Avant de conclure, le Tribunal fédé­ral examine si l’art. 4 al. 3 LAAF consti­tue une base légale suffi­sam­ment précise auto­ri­sant l’ingérence – soit la trans­mis­sion des données person­nelles sans infor­ma­tion préa­lable – au droit fonda­men­tal à l’autodétermination infor­ma­tion­nelle (art. 13 Cst. et 8 CEDH). Il concentre cet examen sur l’exigence de prévi­si­bi­lité, en ce sens que la base légale doit permettre à la personne dont les données sont concer­nées de savoir qu’elles peuvent effec­ti­ve­ment faire l’objet d’un trai­te­ment. Savoir si une norme prévoyant une ingé­rence est suffi­sante à cet égard se mesure à l’aune de la gravité de cette ingé­rence, laquelle est notam­ment fonc­tion des données en cause. Selon la juris­pru­dence, les données rela­tives aux rela­tions commer­ciales ou bancaires ne sont pas sensibles au sens de l’art. 3 let. c LPD et leur trai­te­ment par un organe fédé­ral n’exige pas de base légale formelle (ATF 143 I 253, c. 4.9, résumé in LawInside​.ch/​4​44/).
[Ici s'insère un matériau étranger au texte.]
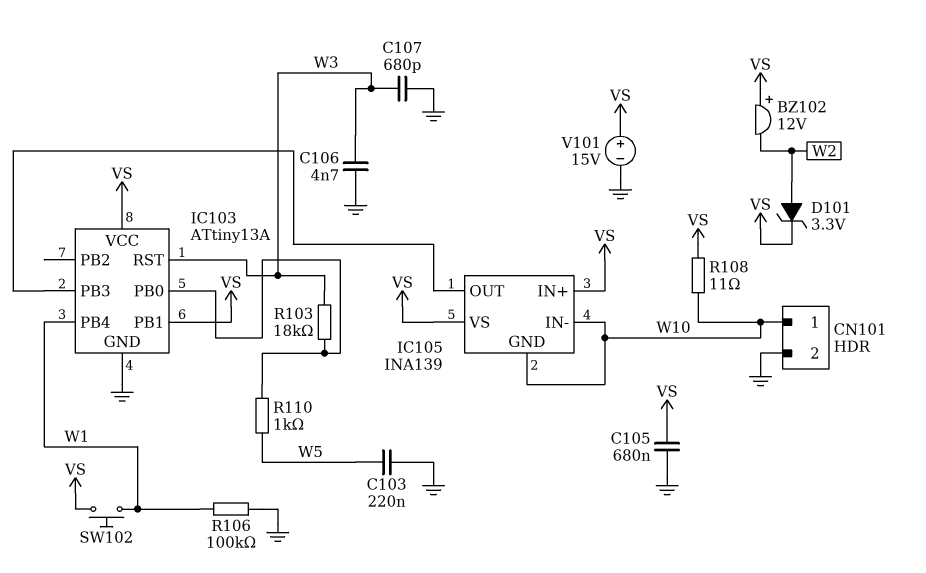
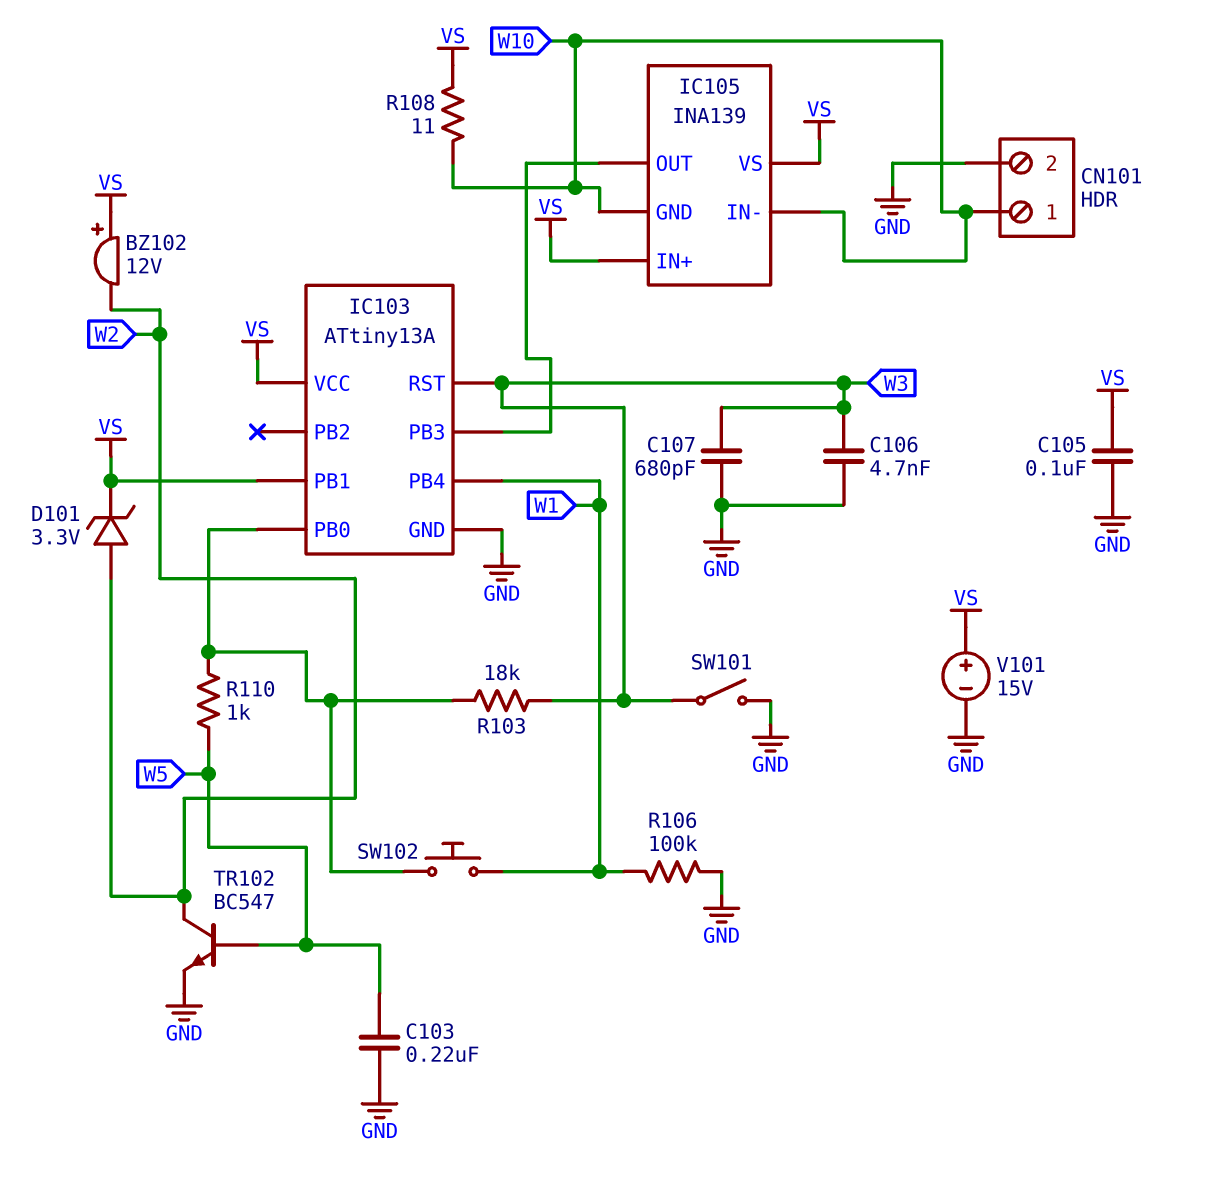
C105: 680nF (GND, VS) -> 100nF (GND, VS)
SW101: none -> switch (GND, W3)
SW102: button (VS, W1) -> button (IC103/PB0, W1)
TR102: none -> NPN BC547 (B W5, C W2, E GND)

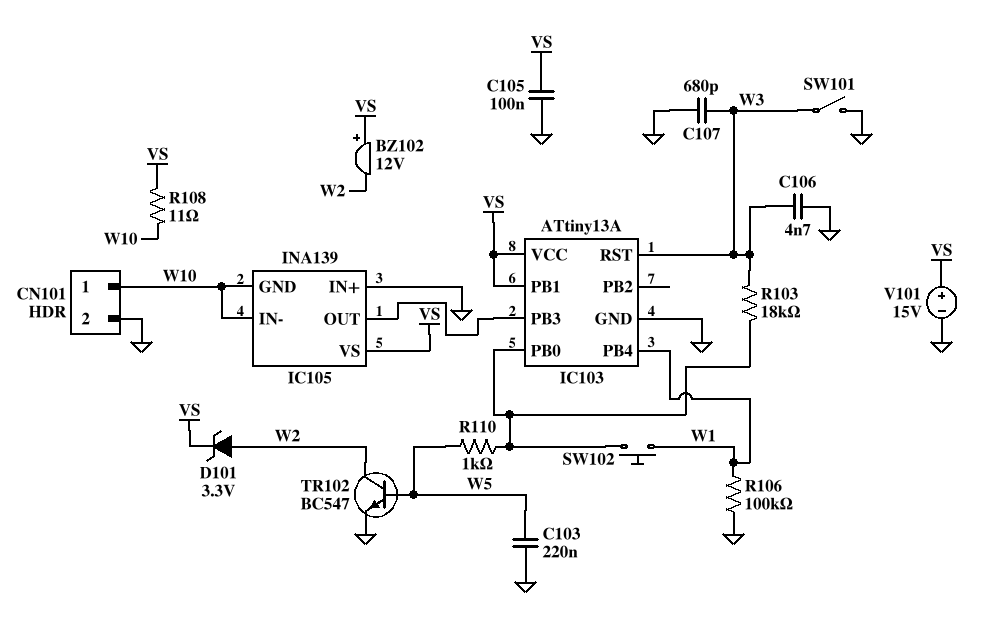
IC105 pin IN+: VS -> GND

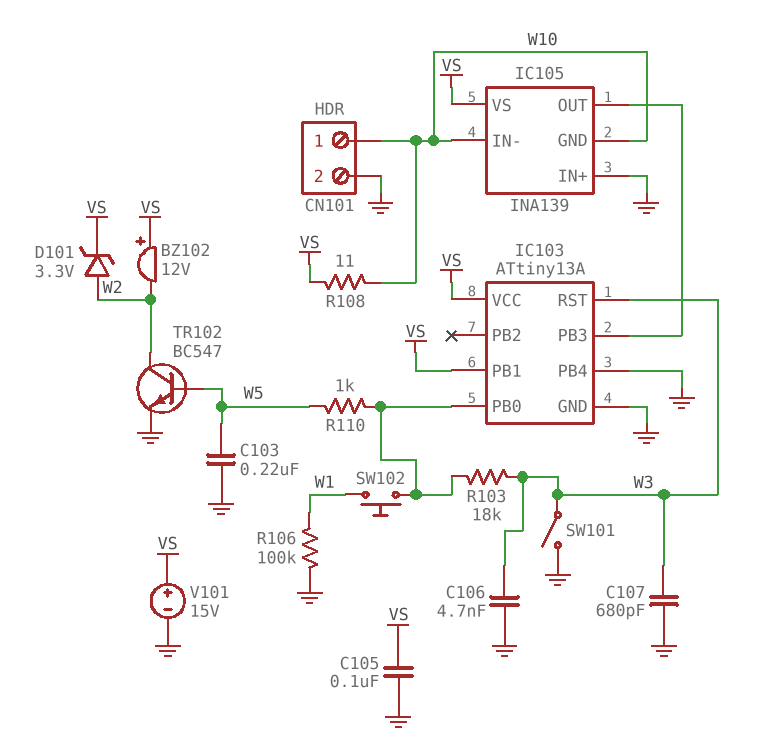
IC103 pin PB4: W1 -> GND

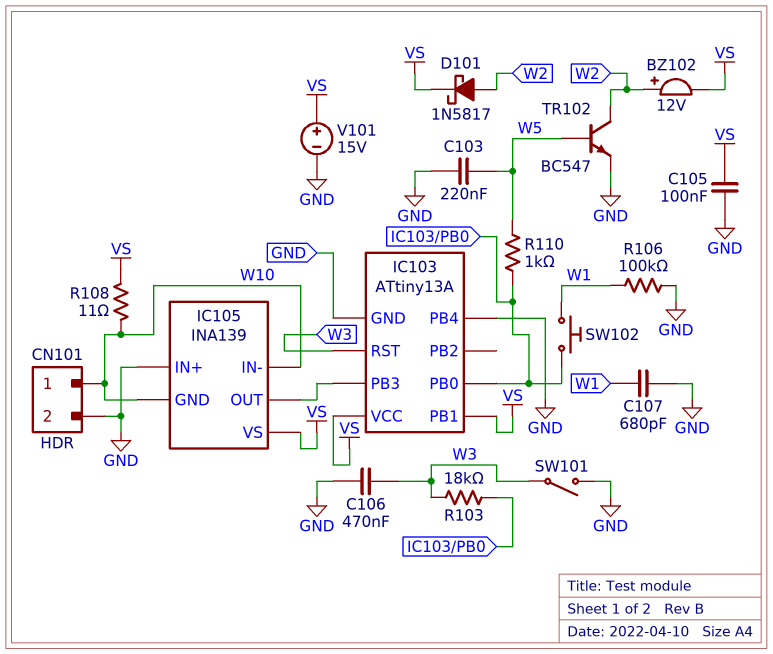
BZ102: buzzer 12V (plus VS, minus W2) -> buzzer 12V (plus W2, minus VS)
C106: 4.7nF (GND, W3) -> 470nF (GND, W3)
C107: 680pF (GND, W3) -> 680pF (GND, W1)
D101: zener 3.3V (A W2, K VS) -> schottky 1N5817 (A W2, K VS)

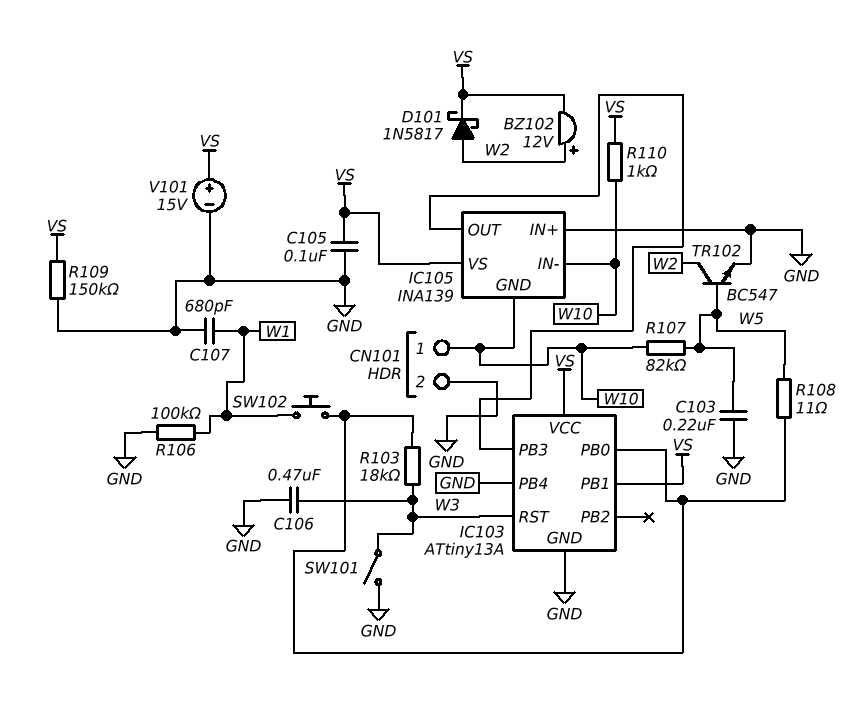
R107: none -> 82k (W5, W10)
R108: 11 (VS, W10) -> 11 (IC103/PB0, W5)
R109: none -> 150k (GND, VS)
R110: 1k (IC103/PB0, W5) -> 1k (VS, W10)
En l’espèce, l’ingérence est expres­sé­ment prévue par une loi spéciale et son inten­sité n’est pas parti­cu­liè­re­ment grave, de sorte que les exigences rela­tives à la base légale ne sont pas élevées. Les juges fédé­raux consi­dèrent en outre que l’art. 4 al. 3 LAAF est suffi­sam­ment précis pour permettre aux tiers à une procé­dure d’assistance admi­nis­tra­tive de savoir que leurs données person­nelles peuvent être collec­tées et trans­mises. Ainsi, l’art. 4 al. 3 LAAF est une base légale suffi­sante et cette dispo­si­tion est une loi spéciale au sens de l’art. 18a al. 4 let. a LPD déliant l’organe fédé­rale d’informer préa­la­ble­ment les personnes dont les données sont transmises.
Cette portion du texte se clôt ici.